Posted by: sunshine79 ()
Date: July 17, 2006 09:00PM

Here's a link to another article, it's an interesting article if you're into history, anthropology, etc. entitled

"How did the invention of cooking change body size, bring about monogomy and give people bigger brains?"


[www.abc.net.au]#


Here's a synopsis of what's contained therein:

Ancient Cooking and Sex

The invention of cooking sparked the evolution of modern human social and sexual behavior in which males and females pair up, according to Harvard anthropologist Richard Wrangham and colleagues. In a forthcoming issue of Current Anthropology, they argue that cooking arose among early Homo erectus about 1.9 million years ago. Because cooking necessitated collecting food in one place rather than eating it where it was found, there was the risk of theft. When males stole food from females, the latter responded by offering food and sexual favors to males who would protect them.
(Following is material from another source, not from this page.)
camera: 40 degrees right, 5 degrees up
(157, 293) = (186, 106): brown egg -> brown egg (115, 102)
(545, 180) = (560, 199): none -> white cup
The first cooking is signaled by the smaller teeth and jaws, larger female body size, and larger brain size of H. erectus compared to its forebears, argue Wrangham and coauthors, as well as by possible hearths suggesting control of fire. In particular, they point out that many tubers, high in energy, are edible only when cooked; this important new food source would have helped H. erectus develop its larger body and brain. While body and brain size have been said to reflect an increase in meat-eating, the authors note that modern African hunter-gatherers eat mostly plants and that among omnivorous animals like chimpanzees, meat-eaters have smaller or only slightly larger bodies than plant-eaters.



Edited 1 time(s). Last edit at 07/17/2006 09:04PM by sunshine79.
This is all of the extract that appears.